After five years, I returned home for a visit while looking for another international job opportunity. Instead, my former biology teacher who was serving as the principal of my old high school called and said that he was looking for an English/Spanish teacher and wanted me to come in and talk to him about the position. I ended up teaching English, Spanish, and drama at Cleveland for ten years and will always cherish my time there with awesome students and colleagues. During this time, I finished my Educational Specialist Degree, became a National Board Certified Teacher, and met my wife Lisa. We started our family a few years later with the birth of our daughter Mckinley.

The 2005-2006 school year was crazy with changes. I was inducted into the Jacksonville State University Teacher Hall of Fame, was named Alabama Secondary Teacher of the Year, and received the National Milken Family Foundation Award for Educators (the Oscars of Teaching). Later, I took a position as the Secondary Curriculum Coordinator for Blount County, where I worked alongside a wonderful group of district leaders.

Stoney discussing a read-aloud book with elementary school kids in Blount County.

I worked at the district level in this position and later as the Assistant Superintendent for fourteen years. During this time, I completed a Ph.D. in Curriculum and Instruction Teaching and Learning from the University of Alabama.

Cathy: Why, at this point in your career, have you decided to leave the public school system and take on this new public school support role as the Assistant Director of the Alabama Best Practices Center?

Stoney: The opportunities that I have had in life have been direct blessings that resulted from the effort of others who supported me, coached me, and pushed me to be better. The only thing that helped me decide to leave the classroom was the hope of having an impact on even more students at a district level.

This is also my main motivation for taking on this role with the Best Practices Center – to work with others to have an even broader impact on student learning. I have seen the power of networking with other highly engaged school and classroom leaders from across the state, and I have benefited personally from the quality learning and sharing that’s really the hallmark of the work of A+ College Ready and the Alabama Best Practices Center. I will be ABPC’s first assistant director and this new position provides me with an opportunity to learn and to continue to grow with other passionate educators and educational leaders across the state who are striving every day to create great schools for every child.

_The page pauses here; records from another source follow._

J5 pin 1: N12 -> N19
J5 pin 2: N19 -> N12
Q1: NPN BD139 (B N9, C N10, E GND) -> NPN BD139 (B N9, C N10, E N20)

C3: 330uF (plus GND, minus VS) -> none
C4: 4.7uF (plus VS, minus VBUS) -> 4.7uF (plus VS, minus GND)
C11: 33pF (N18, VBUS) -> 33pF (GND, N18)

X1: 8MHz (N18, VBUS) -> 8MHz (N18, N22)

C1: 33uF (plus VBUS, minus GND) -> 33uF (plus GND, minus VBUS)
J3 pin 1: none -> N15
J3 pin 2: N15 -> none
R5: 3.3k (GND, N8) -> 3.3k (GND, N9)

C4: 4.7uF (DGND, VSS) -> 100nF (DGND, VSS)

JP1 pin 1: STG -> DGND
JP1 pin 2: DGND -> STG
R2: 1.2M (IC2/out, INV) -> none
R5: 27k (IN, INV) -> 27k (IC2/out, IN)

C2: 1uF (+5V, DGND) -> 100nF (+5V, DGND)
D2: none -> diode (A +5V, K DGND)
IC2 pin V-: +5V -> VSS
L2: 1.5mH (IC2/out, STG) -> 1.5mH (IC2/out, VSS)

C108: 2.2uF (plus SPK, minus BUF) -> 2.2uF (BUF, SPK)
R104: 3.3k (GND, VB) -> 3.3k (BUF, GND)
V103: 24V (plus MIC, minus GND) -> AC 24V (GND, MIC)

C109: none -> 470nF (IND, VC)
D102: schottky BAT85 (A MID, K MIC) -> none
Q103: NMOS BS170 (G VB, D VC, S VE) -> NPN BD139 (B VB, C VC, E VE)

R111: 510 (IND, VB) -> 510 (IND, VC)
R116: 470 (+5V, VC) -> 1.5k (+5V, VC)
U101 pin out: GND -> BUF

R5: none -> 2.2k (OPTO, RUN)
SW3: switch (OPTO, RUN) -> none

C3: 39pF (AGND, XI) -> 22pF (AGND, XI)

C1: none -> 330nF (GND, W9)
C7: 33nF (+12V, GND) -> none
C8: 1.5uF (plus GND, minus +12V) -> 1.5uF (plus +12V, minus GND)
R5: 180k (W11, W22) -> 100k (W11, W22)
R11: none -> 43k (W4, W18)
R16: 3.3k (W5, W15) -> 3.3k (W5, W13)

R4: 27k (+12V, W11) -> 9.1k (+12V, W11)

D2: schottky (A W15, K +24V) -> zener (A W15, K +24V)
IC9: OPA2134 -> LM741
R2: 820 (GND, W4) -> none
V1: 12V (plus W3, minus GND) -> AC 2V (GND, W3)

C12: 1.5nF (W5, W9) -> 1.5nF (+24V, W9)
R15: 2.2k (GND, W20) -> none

Our June 2019 Facilitator Training Institute, with Stoney back row, center.

Cathy: What is your vision of the work and what are some goals that you might already have as you approach this new opportunity to serve Alabama public schools?

Stoney: First, I want to continue learning alongside the many great people whom I’ve already met across other districts and in the A+ Education Partnership. I have worked and shared in learning with several of these people throughout the years. I have been involved with A+ President Mark Dixon and long-time ABPC primary consultant Jackie Walsh (we served together on the Governor’s Commission on Quality Teaching), and with you, Cathy, and so many others in the networks and institutes.

I have a firsthand knowledge of all of your work and your love for the teachers and students of Alabama. I relate very strongly to this work myself and especially the equity piece of the organization. That commitment is very important to me. My vision would be that we continue to move Alabama forward and that we find equitable ways to truly provide great schools for every child. This is the only way that we can solidify and accelerate our progress as a state, and it is very exciting – and a little daunting – to be a part of this great mission.